Nous pensons qu’il y a des risques potentiels pour les segments de marché de moindre qualité et moins liquides, qui pourraient être plus vulnérables dans des scénarios marqués par une réduction de la liquidité, un ralentissement économique ou des chocs imprévus. Plus les taux restent élevés longtemps, plus le risque devra se matérialiser, notamment aux États-Unis. Le nombre de faillites s’amplifie. Aux États-Unis, 275 grandes entreprises ont déclaré leur faillite au mois de mai de cette année, soit le deuxième chiffre le plus élevé depuis 2010. Nous restons encore prudents sur le HY US.

Spreads de crédit

Sources : Bloomberg, Groupe Richelieu

Paradoxalement, nous restons plus confortables en zone euro où nous commençons à voir une amélioration dans la distribution de crédit combinée à une BCE plus accommodante. Dans une optique de baisse des taux de la BCE plus significative en 2025, nous augmentons notre duration. La faible dispersion dans le haut rendement, avec un spread insuffisant entre les papiers notés BB et B, et le faible écart avec le compartiment BBB nous incite à privilégier les émetteurs les mieux notés.

Pétrole

Les ministres de l’OPEP+ ont rejeté la réaction baissière du pétrole en début de mois suite à leur décision d’augmenter progressivement la production de brut à partir d’octobre. Nous pensons que le niveau de 80 USD reste un plancher pour l’organisation qui refusera toute baisse importante.

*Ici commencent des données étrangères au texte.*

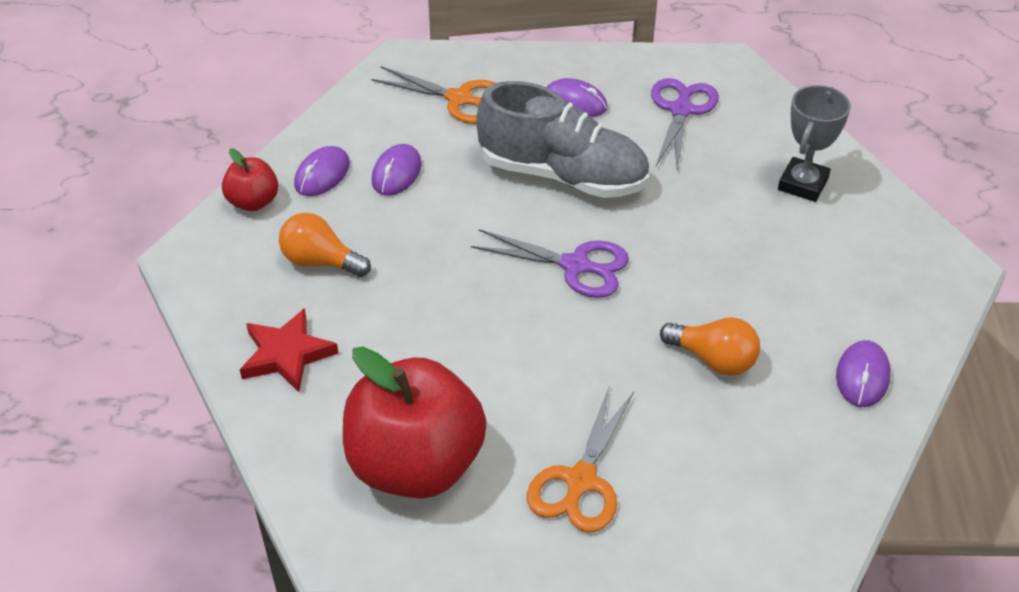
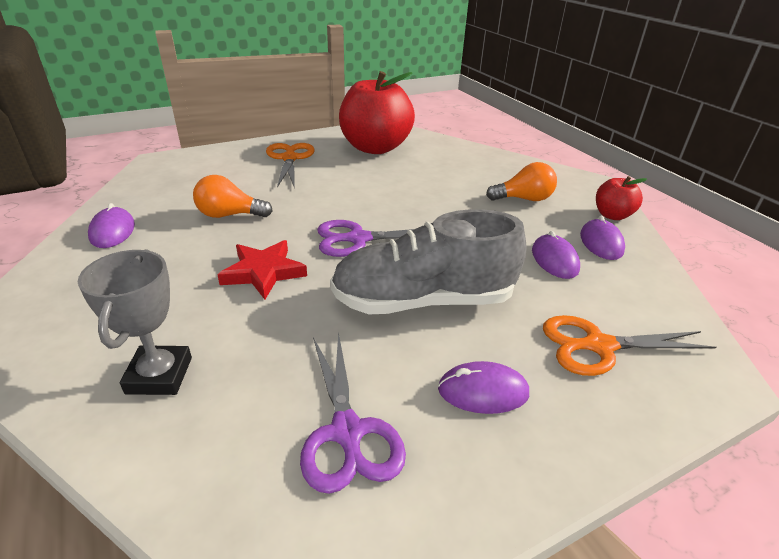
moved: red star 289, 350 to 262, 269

« L’alliance reste attachée à la stabilité du marché pétrolier et peut réagir rapidement à tout changement », ont déclaré les ministres des plus grands producteurs du groupe lors du Forum économique international de Saint-Pétersbourg. Le ministre saoudien de l’énergie Abdulaziz ben Salmane a réitéré que l’accord d’augmentation de production, comme de nombreux autres accords OPEP+, conserve la possibilité de suspendre ou d’annuler les changements de production si nécessaire. Nous conservons notre fourchette entre 80 et 85 USD pour le WTI. Nous restons favorables aux valeurs pétrolières qui devraient profiter de cette stabilité.

Prix du pétrole

Sources : Bloomberg, Groupe Richelieu

Devises

À la faveur des événements politiques en France, le dollar est venu toucher la fourchette basse que nous avions (1,07). L’incertitude est grande et pèse à court terme sur la devise. Le dollar bénéficie toujours de taux plus élevés. Un parlement divisé ou une majorité absolue du Rassemblement national pourraient peser sur la devise européenne. À court terme, nous sommes moins optimistes sur l’euro-dollar, mais nous ne prévoyons pas de décrochage massif. Les données macroéconomiques américaines devraient s’affaiblir dans les prochains mois.

L’écart entre les taux souverains japonais et américains continue pourtant de plaider en faveur d’une remontée du Yen, d’autant que nous restons convaincus que la banque du Japon continuera d’ajuster sa politique monétaire dans un sens moins accommodant ces prochains mois.